In his research, Duff noticed King's Camden address on the 1950 police report. Duff began compiling volumes of information and interviewing local residents to submit an application to place the house on the New Jersey Register of Historic  Places, a designation that would make the house eligible for preservation grants.

Duff, too, disputed the conclusions by the Stockton researchers and noted that the findings were made by an all-white team. He contends that one of the researchers, Paul W. Schopp, who serves on Camden's preservation commission, had a preconceived bias against the proposal to save the Walnut Street house.

"Why take the white historians' word? To me it's Racism 101," said Duff, who is also white.

Schopp didn't respond to an email Monday. A spokeswoman for the university spokeswoman declined to comment, as did a spokeswoman for the state DEP.

U.S. Rep. John Lewis, a civil rights veteran and a King lieutenant, visited Camden in 2016 to lend his support to having the home declared a historic site.
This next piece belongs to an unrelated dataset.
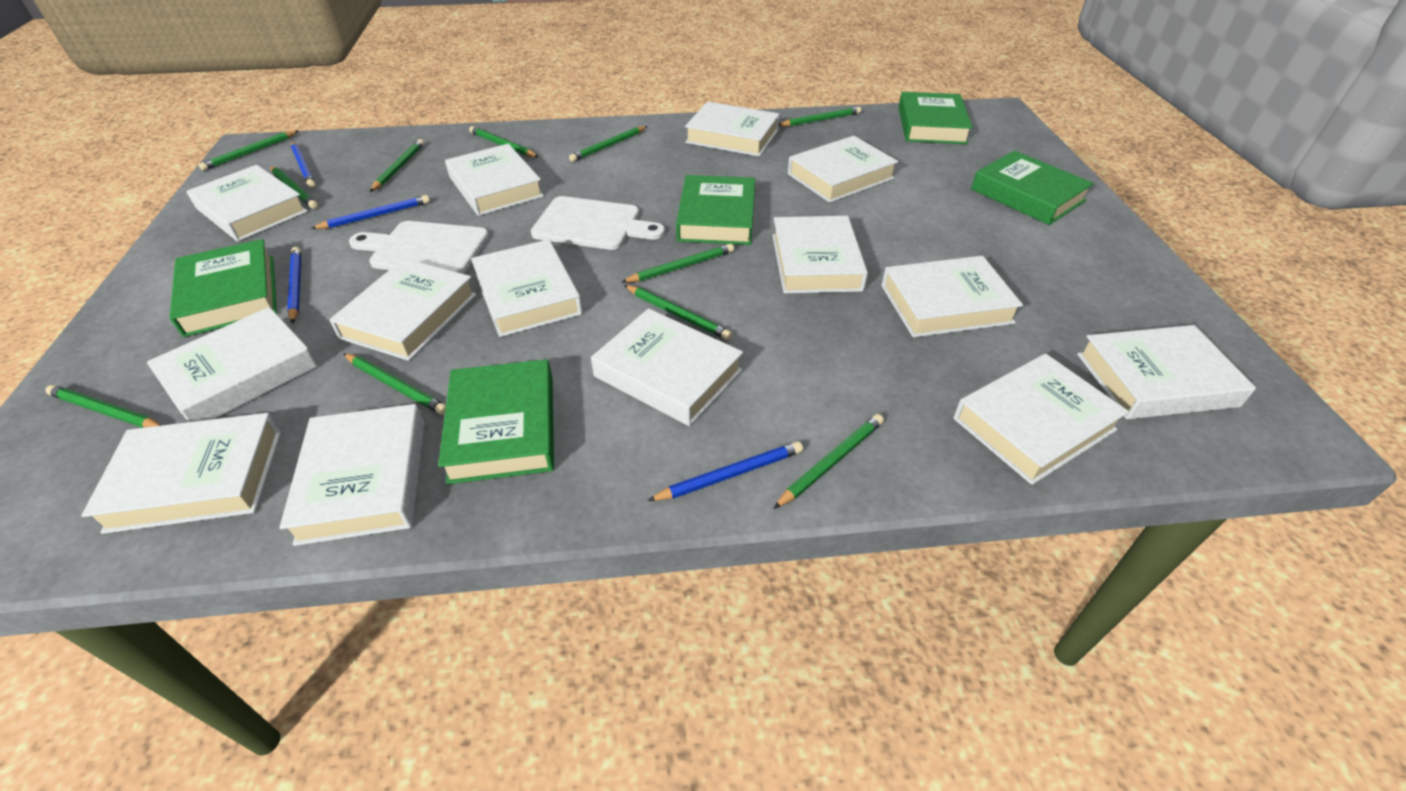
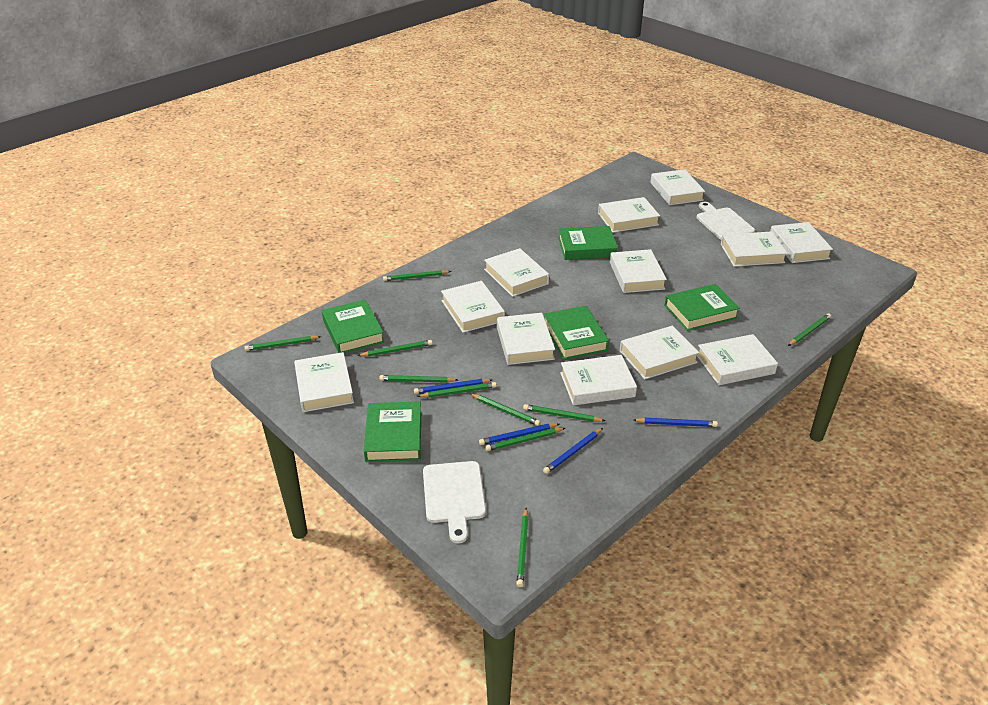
green pencil: 11 -> 10
white book: 14 -> 12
He called the house a "piece of historic real estate that must be saved for generations yet unborn."

Like many of the nearby properties in the neighborhood, the Walnut Street house is vacant and boarded up. Several years ago, a  notice was issued to demolish it, although city officials said the citation was to force its owner to bring it into compliance with codes.

The current owner, Jeanette Lily Hunt, said King visited the home, which was owned by her father-in-law, Benjamin  Hunt. In interviews with Duff and the Stockton researchers, she recalled some aspects of "King's purported visits," the study said. Her sister-in-law, Thelma Lowery, also recalled seeing King at the home but never spoke with him directly.

In an unprecedented move, the state selected Stockton to evaluate evidence submitted on the historical registry application to determine how much time King spent in Camden and the impact of any time in the city had on his development in later life. The state spent about $20,000 for the study, according to Larry Hajna, a spokesman for the Department of Environmental Protection.

It will now be up to the Historical Preservation Office to determine whether the house meets guidelines for historic listing. A timeline was not announced.

The Stockton researchers, five professors and two graduate students, pored through newspaper articles, interviews, oral histories emails and documents that were compiled by Duff  and his team. They also tried to contact the King family, seeking any letters that King may have sent from the Camden address or any documents to show that he lived in Camden.

"The paucity of concrete information about King's potential Camden movements means that it ultimately comes down to speculation about whether he stayed a night, a week, a month, or on some regular or inconsistent basis at 753 Walnut Street," the report said. "…The lack of evidence about King's time at 753 Walnut Street makes it difficult to determine whether the city was a sanctuary or study, a base for weekend recreation or a convenient place to stay. …"

Duff still hopes to turn the house and the adjacent vacant lot into a site commemorating King's time in Camden.

"The connection to that house you can't doubt it," he said. "This is American history. It's not just African American history."